Non-ferrous separation makes use of eddy currents, induction sorting, and additional hand-picking to sort out various alloys with a focus on aluminum and copper. Some non-ferrous metals, often referred to as “specialty metals,” are rarely recycled because they are typically used in tiny amounts or complicated applications such as computer chips. Their value and relative volume does not justify the cost required for separating and recycling.
Any non-metallic material left over at the end of the separation process is sent to the landfill. The metal recycling industry is working to find new ways to efficiently separate and use more of these materials to reduce waste.
Refinement and purification
After separation, scrap metals undergo secondary refining. Recycling facilities sort obsolete scrap into rough categories. However, the exact chemical properties remain a mystery. In order to become a usable raw material, scrap needs to be purified to the point where it meets known specifications.
Scrap pieces with similar properties are loaded into a large furnace and heated to the appropriate melting temperature for the metal. In the refinement process, slag forms and floats to the top of the molten metal. Slag is the stony waste matter separated from metals during refining. The molten metal is then tested and further refined to meet desired quality standards. Immediately before tap out and pouring, slag and oxidized impurities are discarded to purify the metal. Once the molten metal achieves the necessary characteristics, it is transferred to a cooling vessel, ingot die, or poured directly into a mold to be solidified.
Scrap metal is shipped around the globe for use in mills and foundries. Hundreds and millions of tons of scrap metal are consumed each year, making the transformation into new products to begin a new cycle.

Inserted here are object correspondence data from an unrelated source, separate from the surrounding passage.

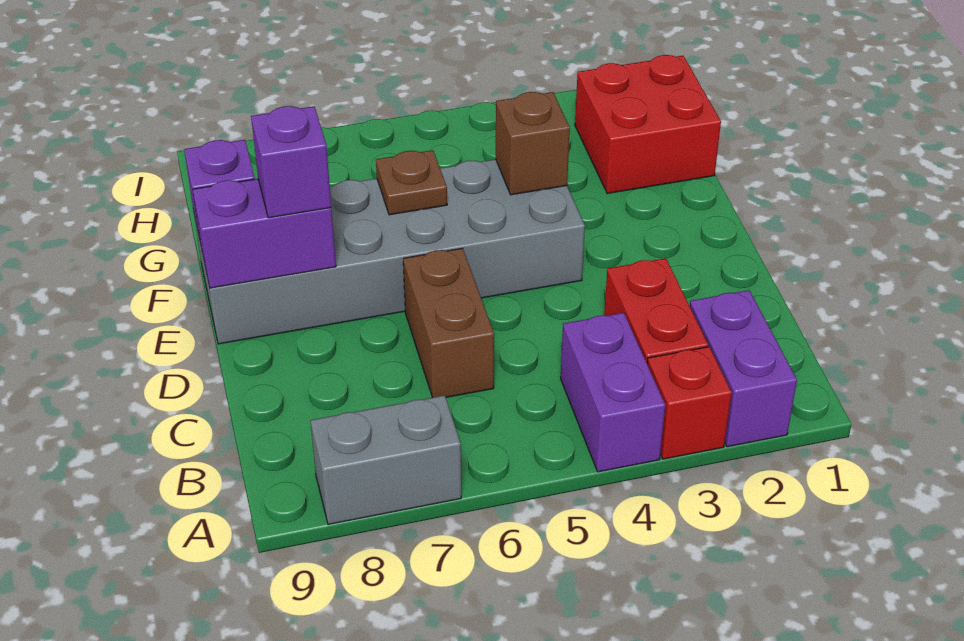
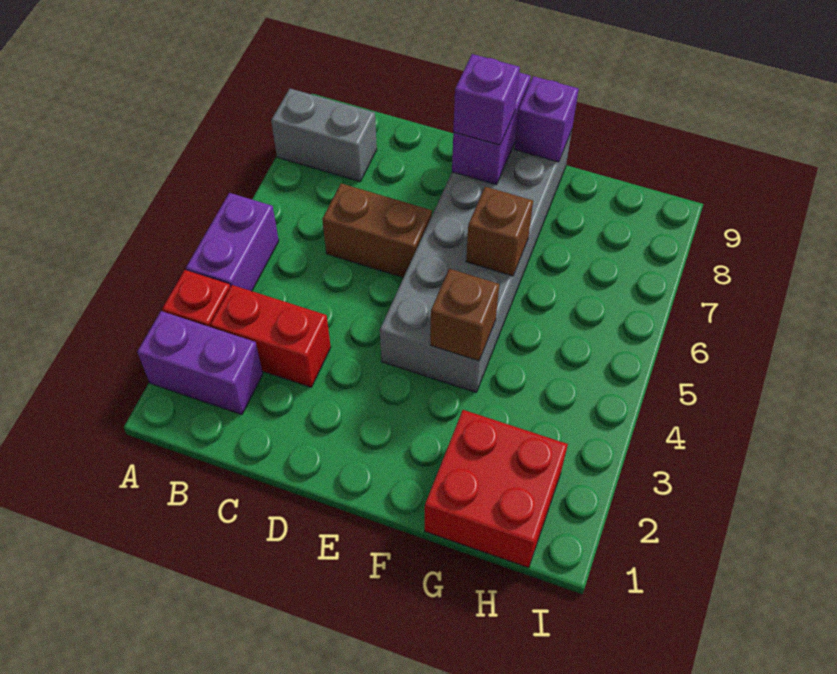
purple brick A4:B4 level 1 -> purple brick A4:A5 level 1
grey brick A7:A8 level 1 -> grey brick A8:B8 level 1
brown plate F6 level 2 -> brown brick F6 level 2

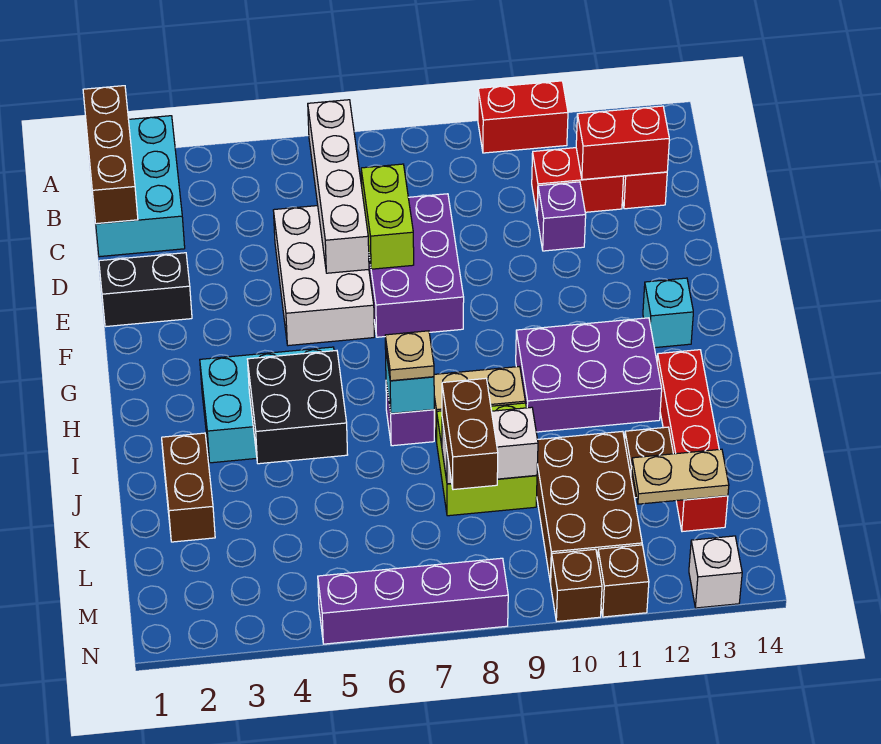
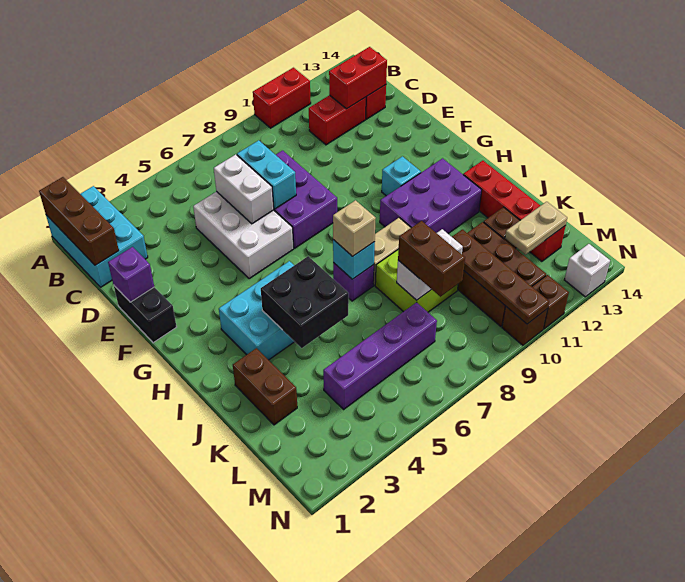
white brick B6:E6 level 2 -> white brick D6:E6 level 2
lime brick D7:E7 level 2 -> cyan brick D7:E7 level 2
purple brick D11 level 1 -> purple brick E1 level 2
black brick E1:E2 level 1 -> black brick E1:F1 level 1
cyan brick G13 level 1 -> cyan brick G11 level 1
tan plate I7 level 3 -> tan brick I7 level 3
none -> brown plate K10:N10 level 2
purple brick N5:N8 level 1 -> purple brick L4:L7 level 1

Foundries source more of their raw materials from scrap yards and collection depots than from virgin-metal suppliers. According to the AFS, ferrous metal casters use between 30–50% internal scrap, and 40–50% scrap from external sources. This includes ferrous material from recycled cars, appliances, and scrap steel from other manufacturing operations. These figures show the incredible commitment to recycling metals within the metals industry.
Scrap metal recycling
Obsolete scrap metal comes from sources such as end-of-life automobiles, appliances, and ships. Watch the video to see a metal recycling facility specializing in obsolete metal from the automotive industry.
Recycling scrap metal reduces the environmental impact of metal production. In 2016, the Bureau of International Recycling (BIR) reported that obsolete steel used as raw material in steelmaking reached 235 million tonnes—that is, 235 million tonnes of waste that did not enter landfill sites.
The metal recycling process produces fewer emissions, and requires significantly less energy than producing new metal alloys. The ISRI factsheet for iron and steel shows that recycling steel requires 56% less energy than producing steel from iron ore. In addition, by using ferrous scrap rather than virgin materials in the production of iron and steel, CO2 emissions are reduced by up to 58%.
When recycled metal is available on the market, the demand for virgin ore extraction decreases. Metal recycling transforms waste into a useful resource, conserves energy, and decreases extraction activity and resulting environmental impacts.